Rating: Summary: Or was it Frederiksbad? Review: Based on a story (if you want to call it that) by Alain Robbe-Grillet, Resnais' *Last Year at Marienbad* remains the ultimate expression of the French New Wave. Which means, for me at least, it's one of the all-time greats. For others, such a description is either meaningless or anathema...The repetitive, hypnotic narration, together with the trippy organ score, accompany the camera as it glides Steadicam-like through an icily baroque hotel. Things settle down soon enough and we get involved in the story of a man (the narrator) who's convinced he had an affair with a beautiful young guest at the hotel (a brunette Delphine Seyrig) the year before. Here's a tip for those yet to be initiated into the films of Resnais: the director's pet theme is the malleability of memory. Therefore, what happened "last year at Marienbad" (neither of the principals are sure if it was Marienbad, Frederiksbad, or some other spa) is not so important, at least in terms of what the movie's trying to get at, as what WILL happen THIS year at Marienbad or wherever. The movie's been termed as the ultimate puzzle-picture, but the word "puzzle" indicates that there's a solution. Those trying to solve the puzzle of Albertazzi's and Seyrig's combined memories may as well have a 20-sided Rubik's Cube to work with. With *Marienbad*, Resnais audaciously challenged conventional techniques of storytelling and came up with something shockingly new.

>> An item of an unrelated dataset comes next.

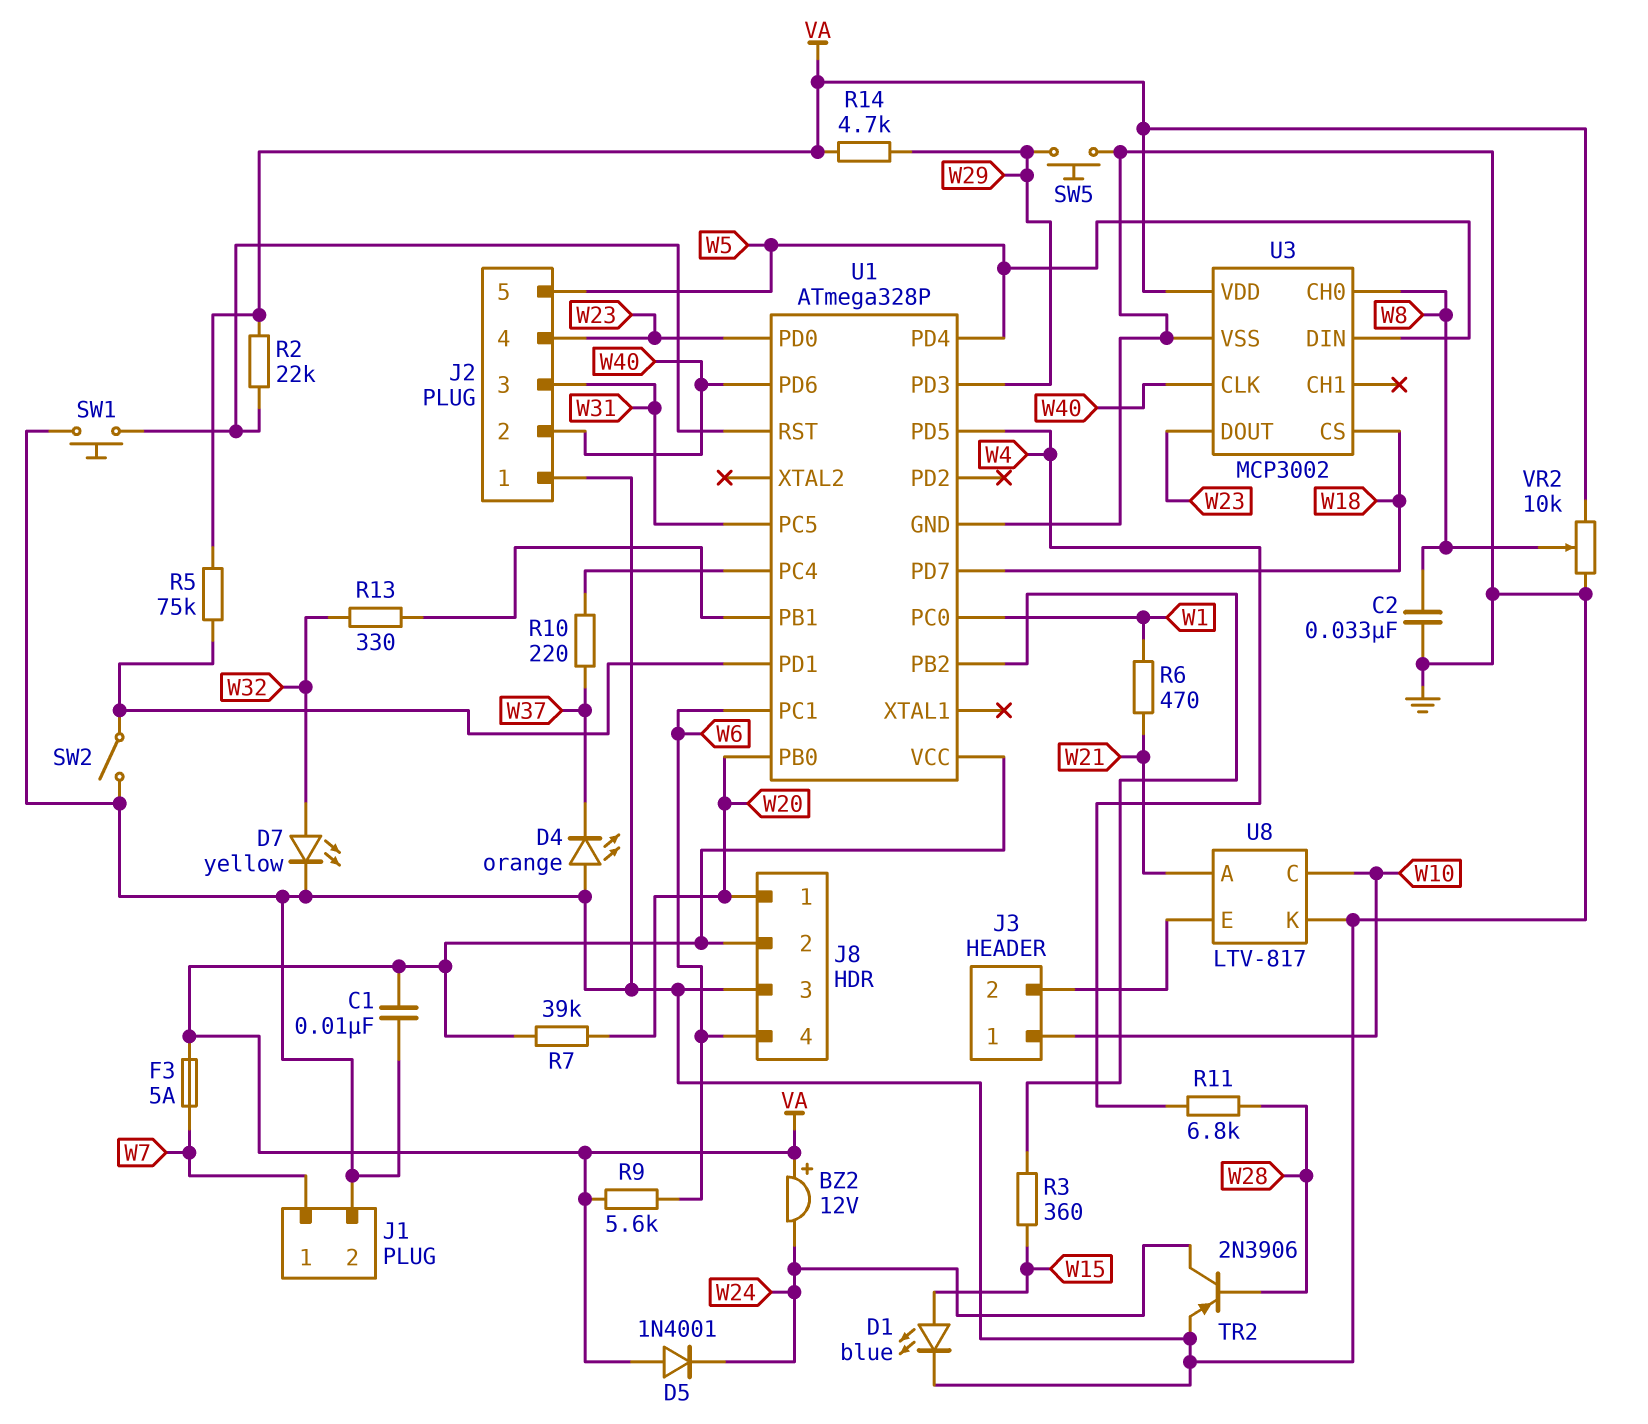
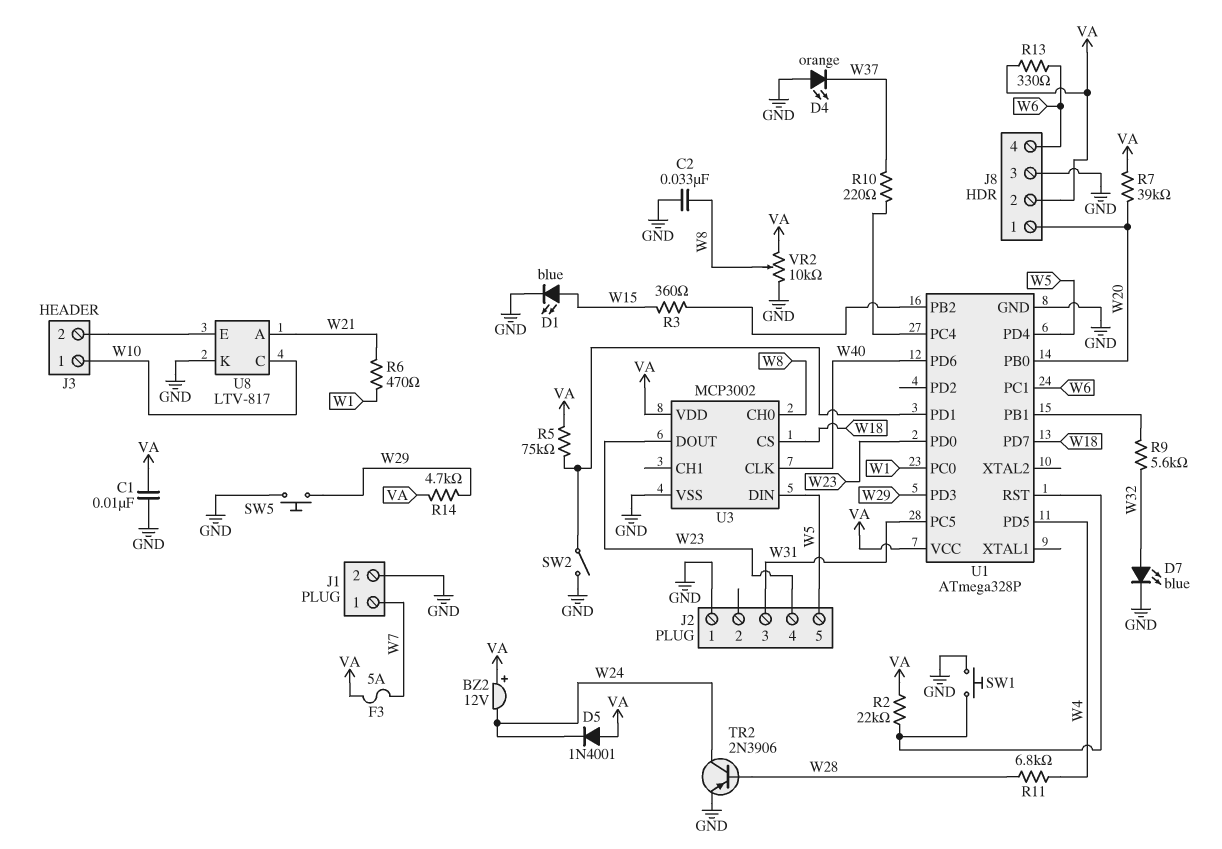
D7: LED yellow (A W32, K GND) -> LED blue (A W32, K GND)
J2 pin 2: W40 -> none
R9: 5.6k (VA, W6) -> 5.6k (U1/PB1, W32)
R13: 330 (U1/PB1, W32) -> 330 (VA, W6)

Sadly, this brilliant, legendary director has been for the most part forgotten, but this particular work of his is still remembered even by only half-serious movie buffs. (A friend of mine once asked of me: "Isn't that the flick where everyone looks like they're in a cologne commercial?" At the very least, *Marienbad* represents the American conception of the stereotypical "foreign" film!) Because of his genuinely groundbreaking films of the late 50's on through the 60's, Alain Resnais, it seems to me, must be accounted as one of the most innovative creative minds in the history of Art. Buy *Last Year at Marienbad* and see what I'm talking about. [The DVD is by Fox-Lorber -- 'nuff said. Meaning, it's TERRIBLE. The transfer is pixelly, the compositions look watery. But enough of the photographic magnificence remains to justify purchase. No features, natch... What the dealio?]